The announcement was made today after the hotel chain decided not to renew its lease, which expires in January 2020, with landlord Cadillac Fairview.
All of this begs the question: What will happen to the hotel building?
At 305-ft-tall with 30 storeys, the Four Seasons Hotel Vancouver was one of the tallest buildings in the city when it opened in 1976, and it remains as one of the city’s largest hotels with 372 guest rooms.
There is no question that this closure will leave a void in downtown Vancouver’s accommodations capacity.
A spokesperson for CF told Daily Hive they are currently unable to comment on the future development plans for the hotel building, which is a part of the CF Pacific Centre complex.
But we can speculate based on some logical assumptions…
A full demolition of the tower would likely require a costly, time-intensive process similar to the ongoing piecemeal demolition of the Empire Landmark Hotel, which makes this option quite unlikely.
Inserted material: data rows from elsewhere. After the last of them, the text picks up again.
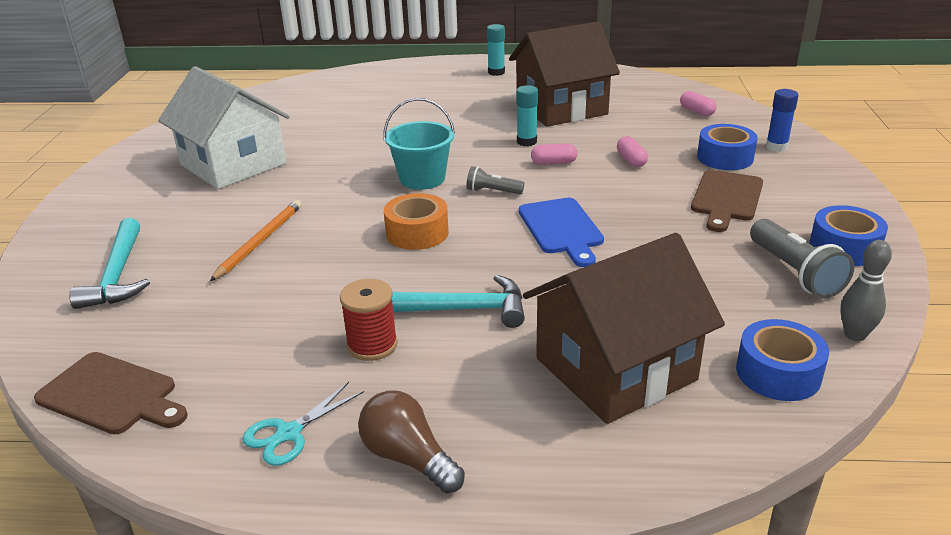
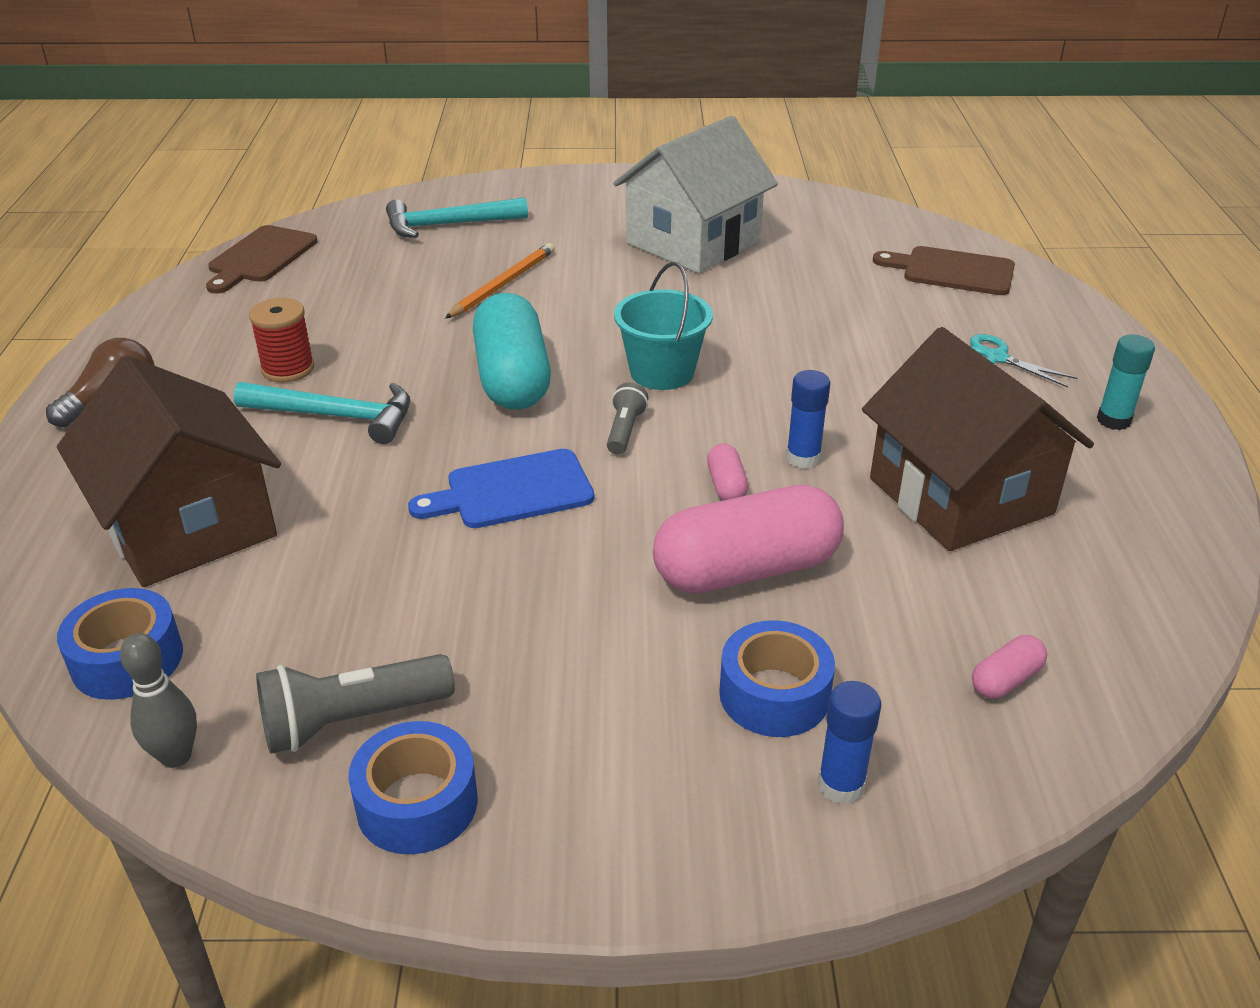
camera: 85 degrees right, 5 degrees up
(260, 241) = (503, 284): orange pencil -> orange pencil turned 75 degrees counterclockwise
(289, 433) = (174, 341): turquoise scissors -> turquoise scissors (996, 358)
(417, 233) = (512, 379): orange tape -> turquoise capsule
(458, 309) = (336, 416): turquoise hammer -> turquoise hammer turned 75 degrees counterclockwise
(526, 142) = (803, 458): turquoise glue stick -> blue glue stick
(631, 160) = (746, 570): pink capsule -> pink capsule, size x2.34
(726, 198) = (603, 674): brown cutting board -> brown cutting board (952, 271)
The cheaper demolition alternative of an implosion is, of course, unfeasible given the built-out density of the immediate area and the presence of the popular shopping mall immediately below the site.
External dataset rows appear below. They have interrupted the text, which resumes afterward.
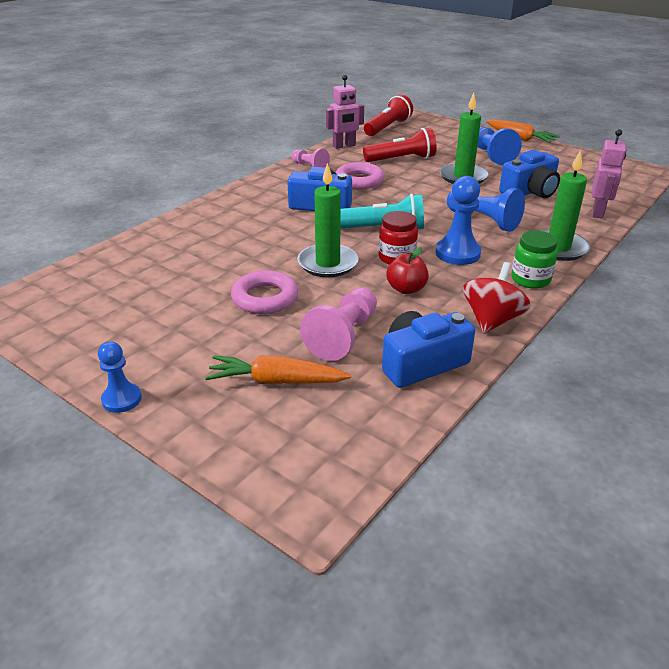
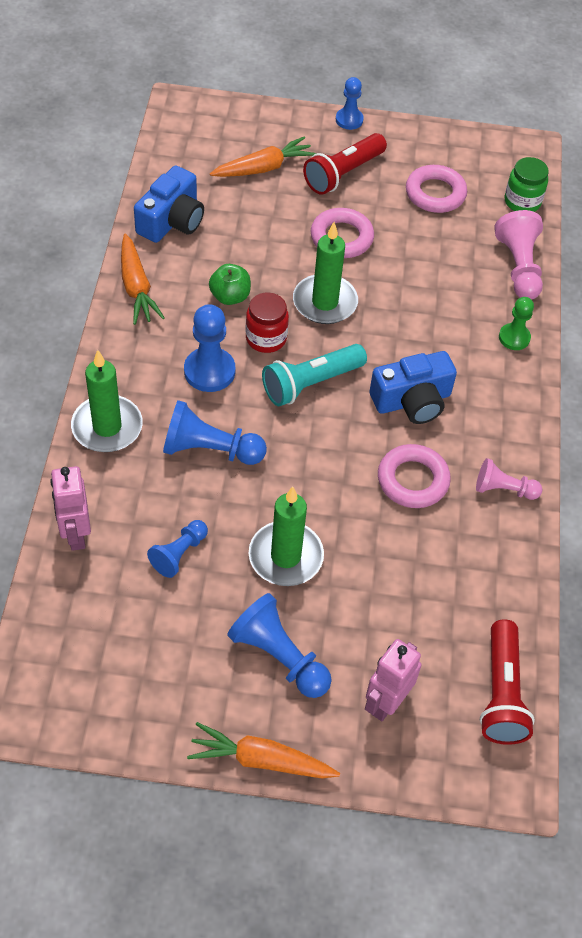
camera: 145 degrees right, 20 degrees up
(138, 302) = (435, 193): none -> pink ring
(213, 211) = (514, 338): none -> green pawn
(343, 336) = (247, 223): pink pawn -> pink pawn (518, 267)
(344, 146) = (512, 580): pink robot -> pink robot (386, 702)
(401, 159) = (400, 573): red flashlight -> red flashlight (343, 174)
(406, 289) = (230, 296): red apple -> green apple
(492, 320) = (136, 287): red spinning top -> orange carrot
(530, 191) = (179, 554): blue camera -> blue pawn
(530, 279) = (120, 358): green jar -> green jar (522, 202)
Any replacement development from demolition would have to be highly ambitious and incorporate a significant upscale residential component to recuperate the high demolition and construction costs.
For these reasons, a complete overhaul and renovation of the tower is most likely, but the exact use is up in the air.
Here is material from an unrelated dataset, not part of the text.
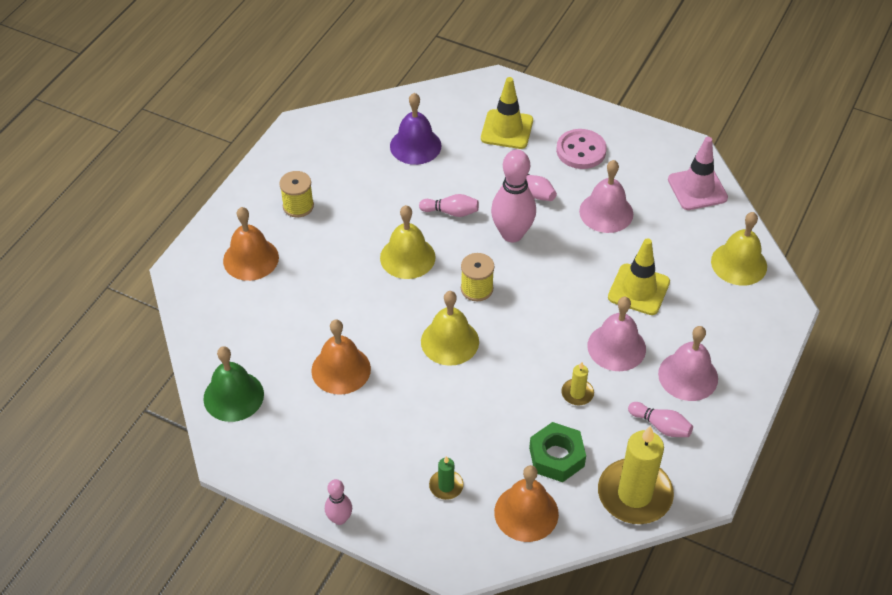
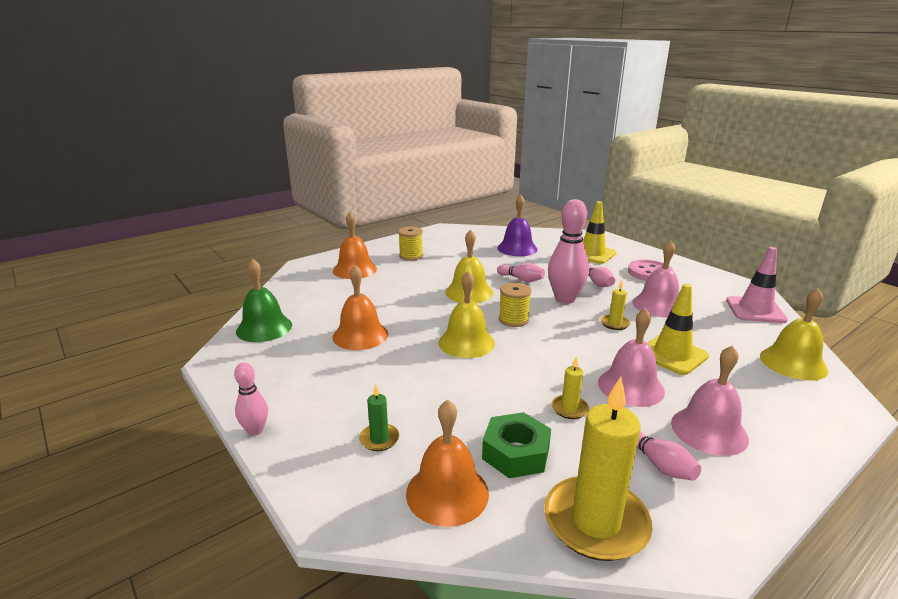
camera: 25 degrees right, 25 degrees down
(575, 260) = (614, 323): none -> yellow candle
So, could the entire tower be converted into condominiums? CF is known for being a retail and office developer and landlord, but it has made some headway into residential in recent years by partnering with residential developers. For instance, it is working with SHAPE Properties to add 1,800 units of housing to CF Richmond Centre. A residential conversion would provide CF with an immediate return.
However, CF is known for playing the long game, which would make a new hotel property most likely for the site.
This would entail leasing the tower to another major international hotel chain, with the requirement that they will gut the existing hotel interior to perform a rebuild.
Exterior renovations, such as new cladding for the weathered tower, could be required as well. And instead of a full hotel tower, some of the upper floors could be converted into residential units.
As for whether office space is a possibility, this option is highly unlikely given the latest standards of an attractive modern office space, which includes high ceilings. The hotel tower converted into office would be unable to compete with the growing number of new purpose-built office developments in the city.
One luxury hotel chain that has long been interested in opening a presence in Vancouver is the Ritz Carlton, and this was reaffirmed by Marriott Canada president Don Cleary in a late-2017 interview with Business In Vancouver.
“We’re still looking to grow,” said Cleary. “Vancouver is a good hotel market. This can support quality luxury hotels. So for me, W, Ritz-Carlton, and St. Regis would be three brands we’d love to bring to the market.”
A major retrofit of the hotel was what CF was seeking in the developer’s lawsuit against Four Seasons Hotel Limited last year, which was the evolution of a dispute that began in 2015.
Court documents filed by CF accused Four Seasons of failing to “furnish and equip the Hotel in accordance with the standard of a typical first-class luxury hotel.”
“Four Seasons Hotels had furnished and equipped the hotel in an inconsistent and uninviting manner, with an overall appearance that was tired, dated and not in keeping with typical first-class luxury hotels,” reads the notice of civil claim.
“Among other things, certain public areas in the Hotel had been neglected and had not been updated for over 40 years and the Hotel’s guestrooms had been furnished and equipped with low-quality products and furnishings.”
The notice continues to say that the hotel is “in [a] manner that was below the ‘Four Seasons’ standards and inconsistent with the ‘Four Seasons’ brand and image,” adding that it is “below the standard of a typical luxury hotel by comparison, among other things, first-class luxury hotels in Vancouver, including the Rosewood Hotel Georgia, Shangri-La Hotel, Fairmont Pacific Rim, and Fairmont Waterfront.”
As a result, CF alleged Four Seasons was in default of its lease, although none of the claims were proven in court. Four Seasons also rejected those claims, noting that its Vancouver hotel property performs strongly, has a four-diamond rating by the American Automobile Association, and is just one of six Canadian hotels with a recent five-star rating by Forbes.
A complete retrofit of the hotel tower could perhaps even include a rebuild of the base of the building to squeeze in another retail space expansion of CF Pacific Centre.
Such a project could also theoretically incorporate a redesigned concept of the retail building redevelopment approved for the shopping mall’s plaza and glass rotunda at the northeast corner of the intersection of West Georgia Street and Howe Street – right next to the hotel tower’s entrance.
But that doesn’t seem to be the case. When asked whether the three-storey, 35,000 sq. ft. retail and restaurant expansion will still proceed, the spokesperson with CF said the project will move forward. This expansion was approved a while ago by City Council in late-2016, but there have been no visible moves towards the construction phase.
There is no question the hotel tower’s future will be one of Vancouver’s most interesting developments to watch.